6. Zusammengefasst ergibt sich somit Folgendes:

6.1. In einem Verfahren nach den §§ 15 ff LiegTeilG idF GB-Nov 2008 hat das Grundbuchgericht aufgrund eines Antrags zu entscheiden. Dieser Antrag ist so zu formulieren, dass das Grundbuchgericht die durch die Anlage verursachten Grundbucheintragungen nicht amtswegig selbst erarbeiten muss.
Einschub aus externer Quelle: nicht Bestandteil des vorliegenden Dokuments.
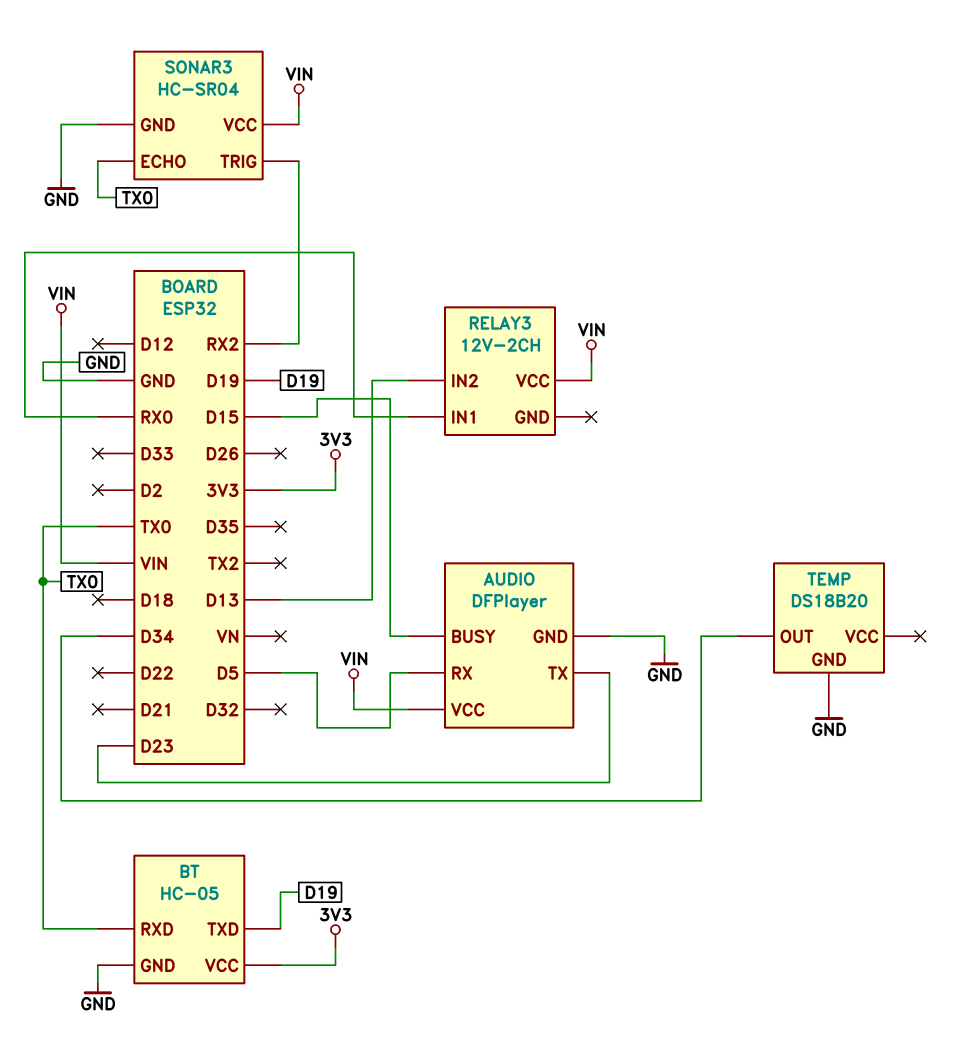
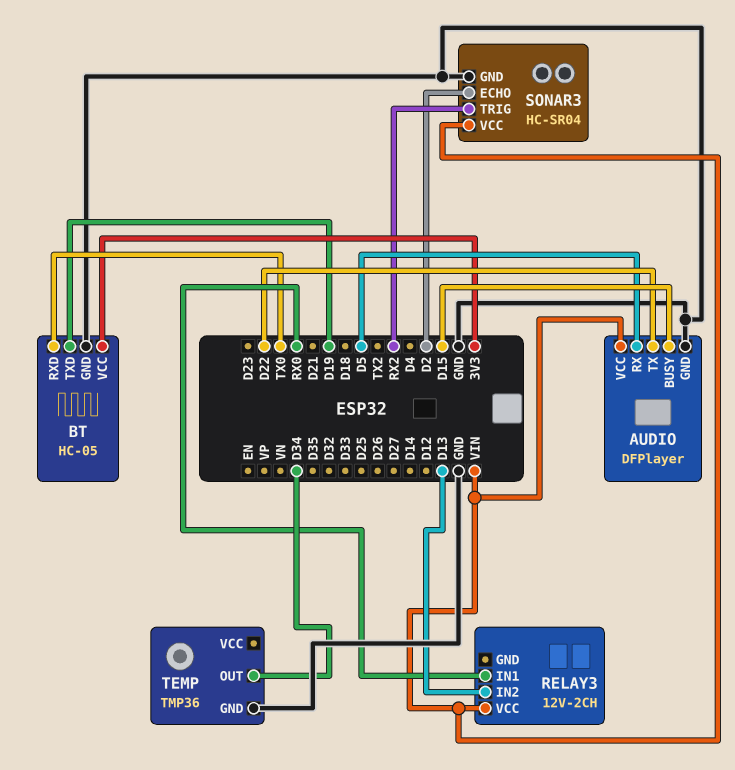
AUDIO pin TX: D23 -> D22
SONAR3 pin ECHO: TX0 -> D2
TEMP: DS18B20 -> TMP36

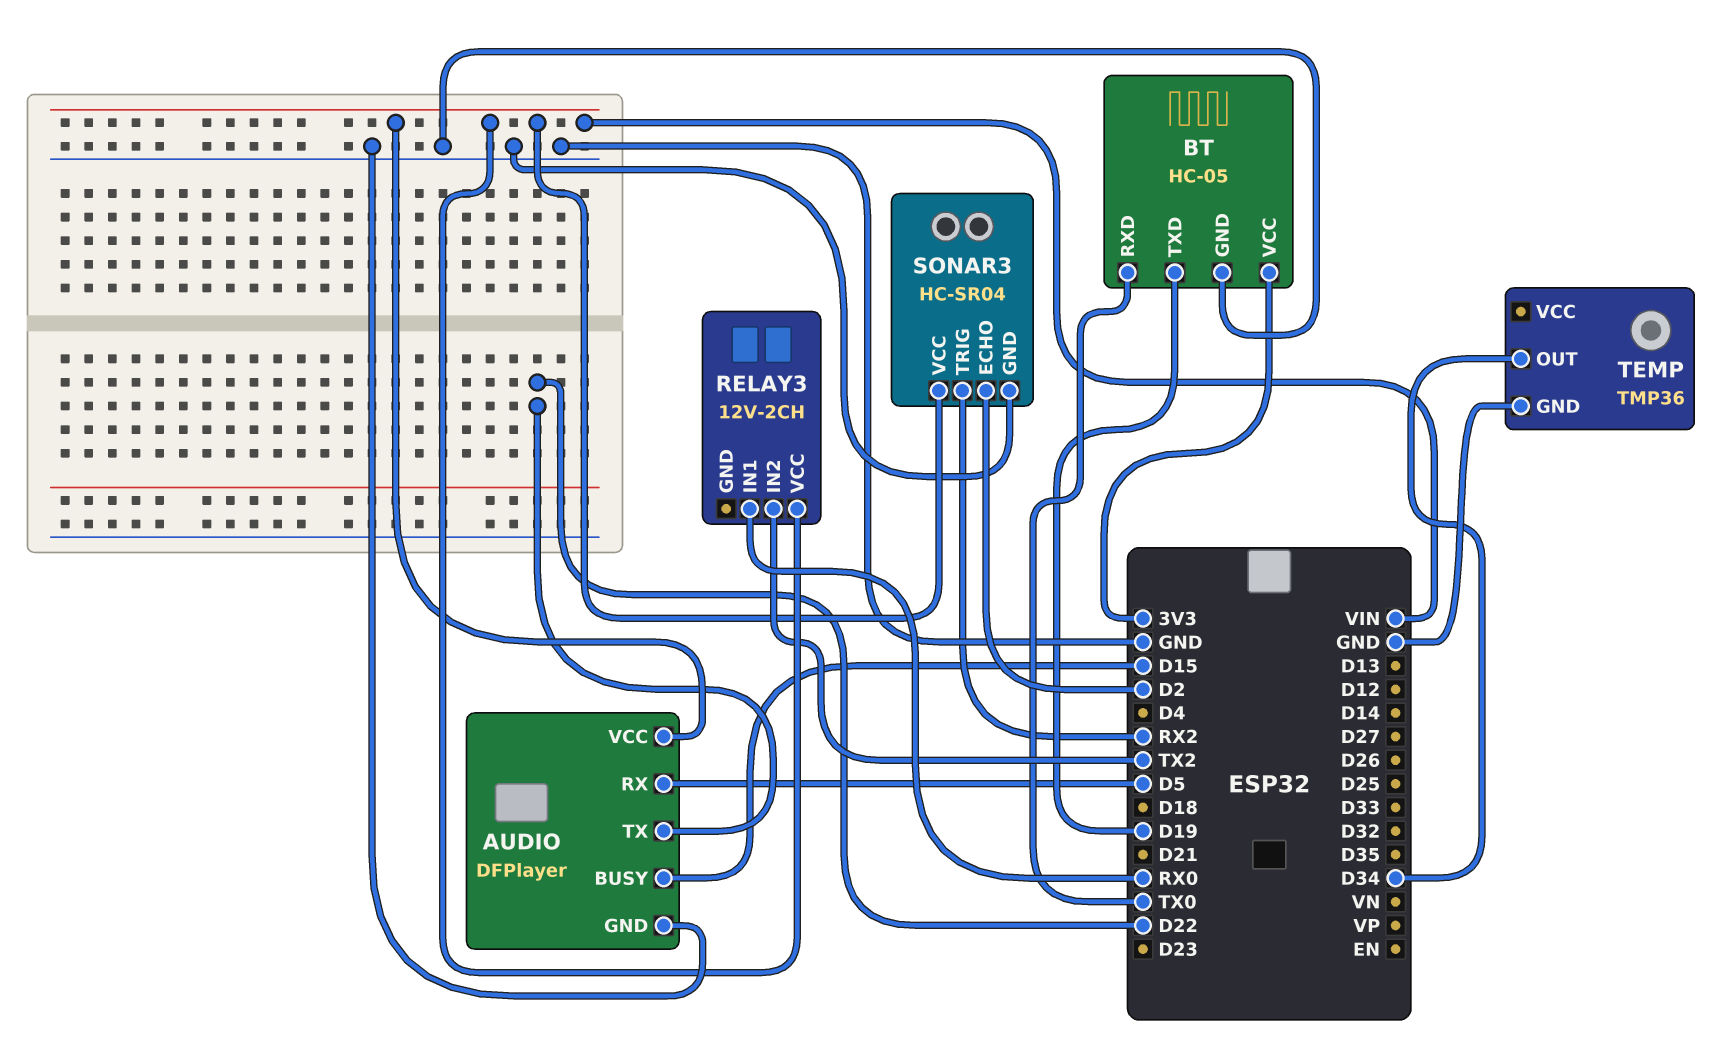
RELAY3 pin IN2: D13 -> TX2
Dazu hat der Antragsteller die vorzunehmenden Grundbucheintragungen verbal zu beschreiben; der bloße Verweis auf die im Anmeldungsbogen enthaltene Gegenüberstellung der Flächenveränderungen reicht hiefür nicht aus.

6.2. Das Rekursgericht hat zutreffend erkannt, dass der vorliegende Antrag den beschriebenen Voraussetzungen nicht entspricht; der Revisionsrekurs muss daher erfolglos bleiben. Auf die Frage der Zulässigkeit einer Antragsverbesserung war nicht einzugehen, weil die Antragstellerin einen daraus gegebenenfalls ableitbaren Verfahrensmangel nie geltend gemacht und auch eine Verbesserung nicht vorgenommen hat.